Newton's second law is perhaps one of the most well-known physics principles and is often summarized by the equation F=ma, which tells us that force equals mass times acceleration. It's the backbone of classical mechanics and describes how an object will accelerate when subjected to a net external force.

For our electron scenario, this law translates to the principle that governs the determination of its acceleration. Since the electron's mass is a known quantity, and we've previously calculated the force acting on it due to the electric field, Newton's second law allows us to solve for the electron's acceleration directly. Newton's law helps us understand that the direction of the acceleration will be opposite to the direction of the force when considering the negative charge of the electron.

Acceleration Calculation

The calculation of acceleration is a straightforward application of Newton's second law, once the force acting on the object is known. Acceleration can be defined as the rate of change of velocity over time and is expressed in units of meters per second squared (m/s^2).

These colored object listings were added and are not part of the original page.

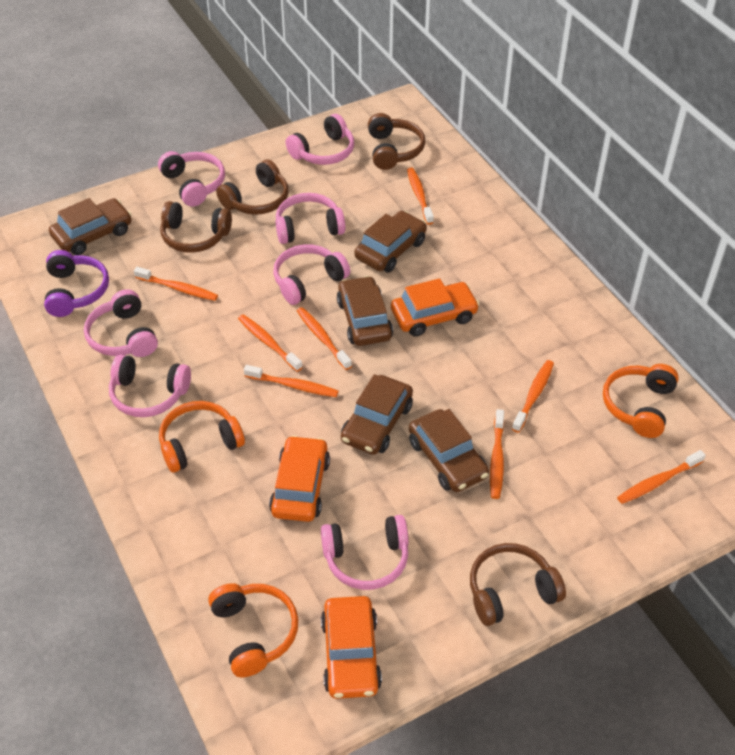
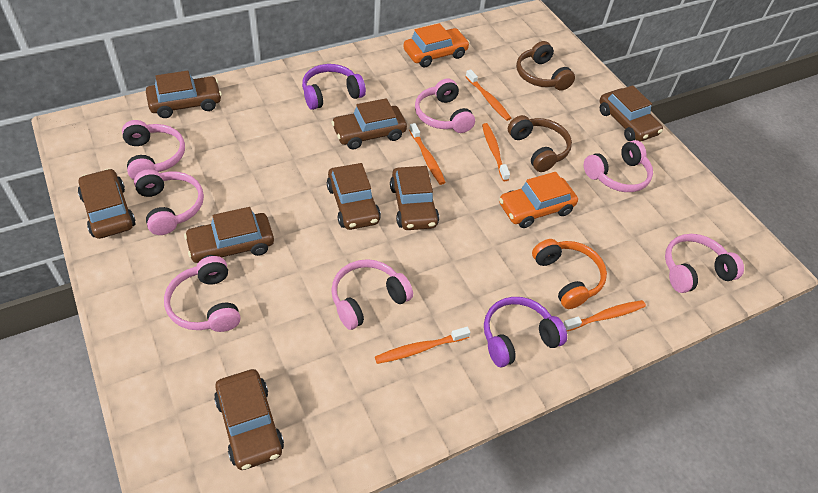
brown car: 5 -> 8
brown headphones: 4 -> 2
orange car: 3 -> 2
orange headphones: 3 -> 1
orange toothbrush: 8 -> 5
purple headphones: 1 -> 2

For calculating an electron's acceleration in an electric field, we divide the net force acting on it by its mass. As illustrated in the problem, the direction of the acceleration is determined by the direction of the force acting on the electron. Despite the electron's incredibly small mass, the vast magnitude of acceleration resulting from this division underscores just how sensitive electrons are to electrical forces. This sensitivity is why even small electric fields can have significant effects on electron behavior.